Those who think that Apple (AAPL) can enhance shareholder value with buybacks and dividends, had better think again. These strategies do not work for high-tech companies. They don't really enhance shareholder value as they create share-inflation and divert valuable resources from the most important source of corporate growth, innovation---that's the lesson from Cisco (CSCO) and Dell (DELL).
Corporate buybacks are usually a strategy a publicly traded company deploys to boost the value of its stock. By reducing the number of outstanding shares, this strategy lowers the company's PE ratio - making its stock less expensive in comparison with its peers. But they do not always work, as has been the case with Dell and Cisco. Though both companies have launched several stock buybacks in recent years (Dell announced another one two days ago), they failed to raise the value of their stock over the long run. By contrast, Apple (AAPL) hasn't announced any buyback, and its stock has fared far better.
Here are some of the reasons:
1. A large number of shares outstanding ("share Inflation"). In the old good days (late 1990s) when both Dell's and Cisco's stocks grew by leaps and bounds, both companies issued tons of shares. Now, even after several buybacks, Dell has close to 2 billion shares out, and Cisco close to 5.5 billion shares.
2. Both companies, together with the likes of EMC Corporation (EMC), Ciena Corporation (CIEN), and JDS Uniphase (JDSU), were labeled as "momentum" stocks. And as history confirms, once momentum is gone, no buyback program is sufficient to bring life to these stocks (Ciena and JDS Uniphase have fared far worse than Cisco and Dell).
3. Maturity. Both companies are no longer start-up companies with a few hundred employees that could grow their top line exponentially, but large mature corporations with thousands of employees that find it hard to grow.
4. Both companies failed to keep up with innovations, for different reasons. By and large, Dell's innovation strategy is based on the application of a just-in-time system that has been for years used in the automobile industry in the assembling of computers - a non-proprietary innovation that can easily be replicated by the competition with limited potential for follow-up innovations. Dell's model, further, has certain unique features that cannot be replicated overseas. In fact, the company has already failed to expand successfully in other countries, and the Chinese market won't be an exception to the rule.

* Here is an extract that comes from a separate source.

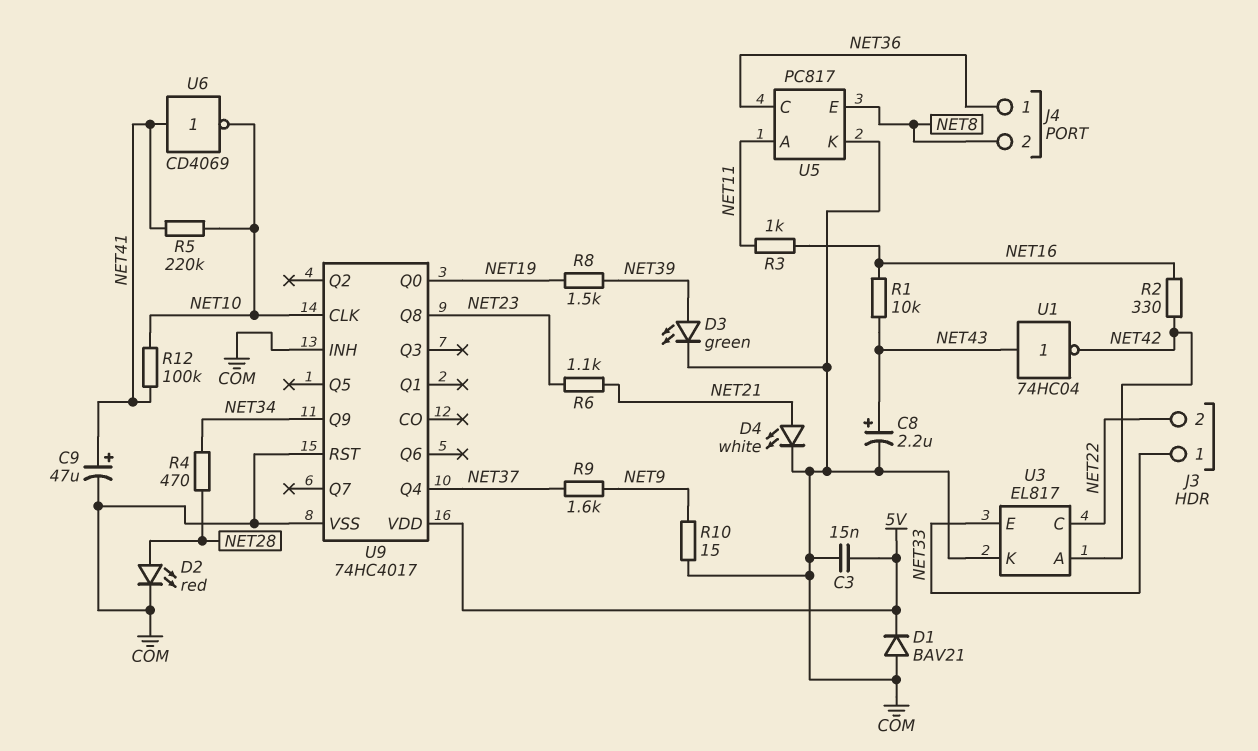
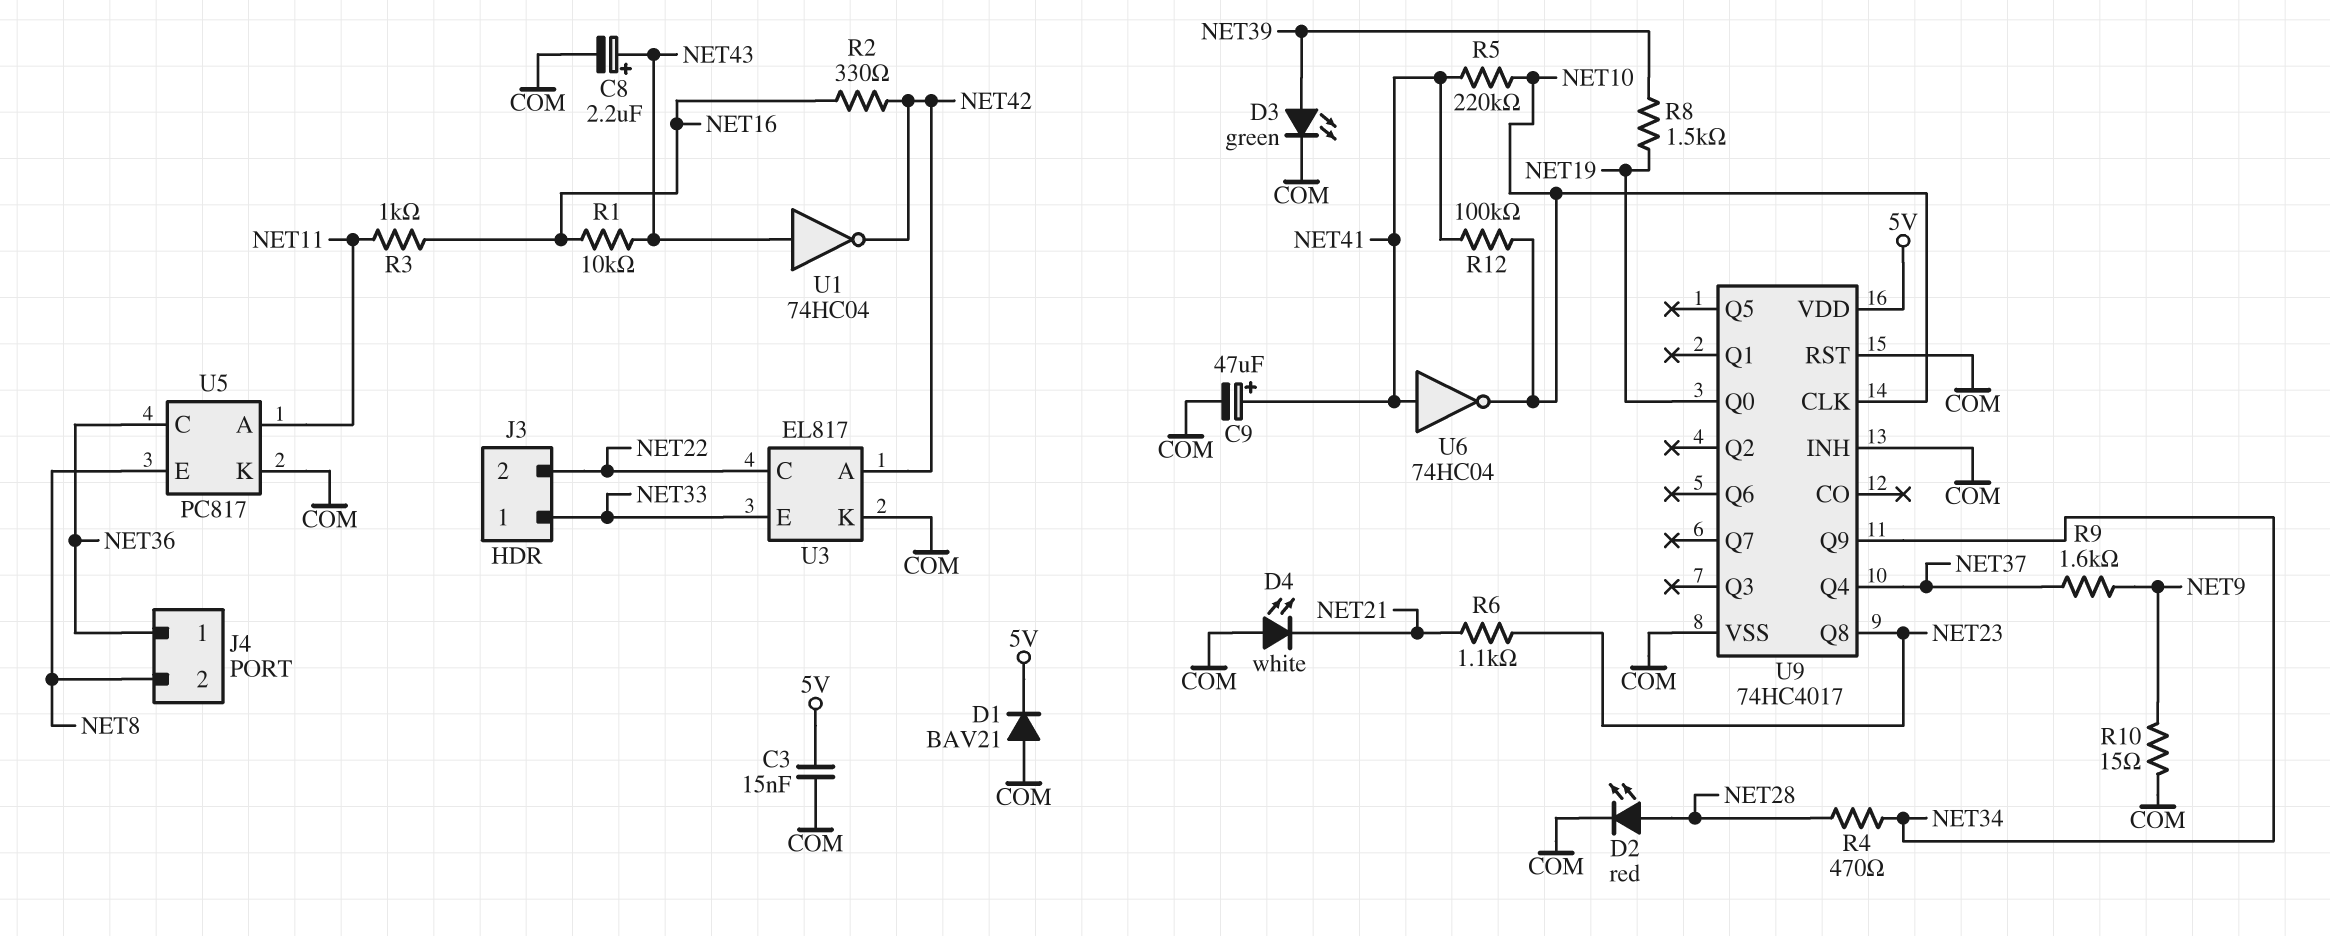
D4: LED white (A NET21, K COM) -> LED white (A COM, K NET21)
U6: NOT CD4069 (in NET41, out NET10) -> NOT 74HC04 (in NET41, out NET10)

Cisco's innovation strategy is based on strategic acquisitions, the purchase of smaller companies with breakthrough products, a strategy that isn't sustainable, as owners of these smaller companies demand higher and higher premiums to compensate them for the risks they assume - Cisco end up paying top prices for Net Speed and Growth Networks acquired at the peak of the high-tech bubble. Strategic acquisition further end up being dilutive to existing stockholders when paid with the issuing of new stock - that's how Cisco ended up with 5.5 billion shares.
The bottom line: The stock buyback isn't a business strategy. It is an accounting strategy. It often reflects the inability of companies to deploy cash into the discovery and exploitation of new business opportunities - not a good omen for long-term investors.